# Power in a circuit

1. Sep 23, 2009

### latitude

1. The problem statement, all variables and given/known data
A lightbulb marked 75W at 120V is screwed into a scoket at one end of a long extension cord, inw hich each of the two conductors has resistance 0.8 ohms. The other end of the extension cord is plugged into a 120 V-outlet. Draw a circuit diagram and find the actual power delivered to the bulb in this circuit.

2. Relevant equations
IR = deltaV
P = I^2R

3. The attempt at a solution
Well, first I tried to find the current through the circuit:
I = 120 V/ R1 + R2 = 120 V/1.6 ohms = 75 A

Seemed all right,

So I found the power delivered to the bulb:
P = (75)^2(1.6) = 9000 W = 9 kW

This doesn't seem very logical to me. Haha. Perhaps I mixed up "conductor" with resistor, I'm not sure what a conductor is...? But it shouldnt make much of a difference.

I tried it with the resistors in parallel but that didnt help, of course.

2. Sep 23, 2009

### turin

The bulb has a different resistance, and you also need to include that in your circuit (between the two wire resistances). You can find the bulb resistance using the two formulas that you gave, using the rating values instead of the actual values that occur in the circuit. Finally, you need to find the power in the bulb resistance (in the same way that you tried, but with the correct values of current and resistance).

3. Sep 23, 2009

### latitude

THanks so much... I'm still not quite getting it though... could I go over it one more time?

To find the bulb's resistance, I used the power rating (75 W)

75 W = (75A)^2(R)

Where the 75A came from my previous calculation of the current through the two resistances...

So R = 0.0134 ohms

This is so small that it makes practically no difference when I add it to the equivalent resistance of the circuit...

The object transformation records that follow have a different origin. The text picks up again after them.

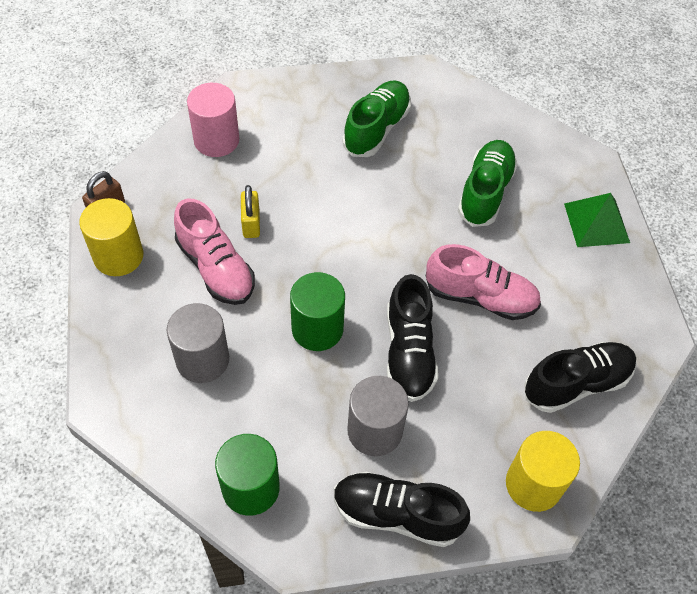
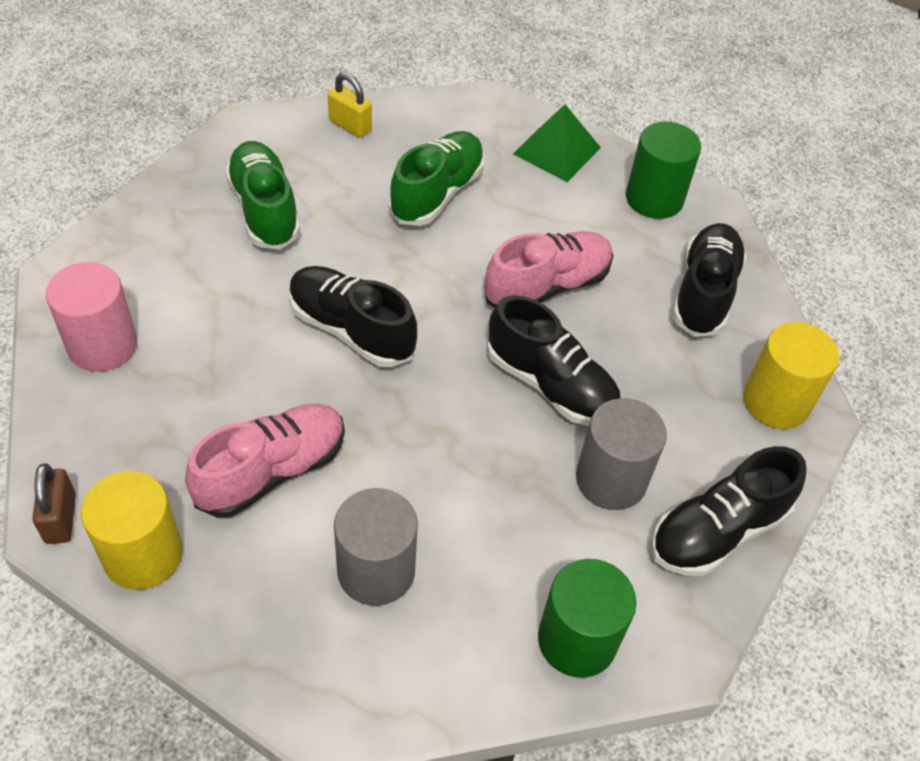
camera: 50 degrees left, 5 degrees down
(216, 268) = (272, 471): pink shoe -> pink shoe turned 45 degrees counterclockwise
(251, 224) = (252, 397): yellow padlock -> yellow padlock (350, 126)
(317, 329) = (447, 438): green cylinder -> green cylinder (654, 198)
(340, 230) = (351, 330): none -> black shoe
(485, 192) = (437, 193): green shoe -> green shoe turned 60 degrees clockwise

Actual Power = (75A)^2(1.6134) = slightly >9kW

4. Sep 23, 2009

### latitude

K Wait, I think I got it, the flow of charge into the bulb is different...
P = VI
So I = P/V = 75/120 = 0.625 A

Then I can find the Resistance in the bulb
V = IR
R = V/I = 120/0.625 = 192 ohms

So add up the resistances of conductors and bulb
(2(0.8) + 192) = 193.6 ohms

Calculate power to bulb with resistance in bulb taken into account
P = (0.625)^2(193.6) = 75.625 W

Better. But now I have a few other questions
What are the conductors? Is that the wires? So the resistance is the resistance in the wire... if one wire is leading to the bulb and the other away from the bulb, should I only use the resistance in the wire leading TO the bulb? (Will change answer slightly)

Also, I used the 'given' power to calculate the current into the bulb at the beginning, but wouldnt the power be the power I calculated (which would have left me unable to calculate it?) Or does the energy lost in the lightbulb change it?

I hope those questions made sense. Can you tell it's my first year in an electricty course

5. Sep 23, 2009

### turin

You're almost there.

The ratings are not the actual values that occur when the light bulb is on (but they should be close in a real-world application). You can use your power dissipation formula and your Ohm's Law formula to derive a formula for resistance, or you can do it in a few steps, as you did. However, you should understand that the only thing that the ratings really tell you is the resistance, nothing else (for the sake of this problem). So, Rbulb = 192 Ω, period.

Then, go back to the beginning. You have a circuit for which you know the values of the resistors and the voltage. From that, you must calculate a current. Then, I think you can take it from there.

Regarding the wires:
Through which of the following items does current flow:
- the wire "leading to the bulb"?
- the bulb itself?
- the wire "leading away from the bulb"?
If current does not flow through any one of these items, then explain what happens to the charge that flows into the other items.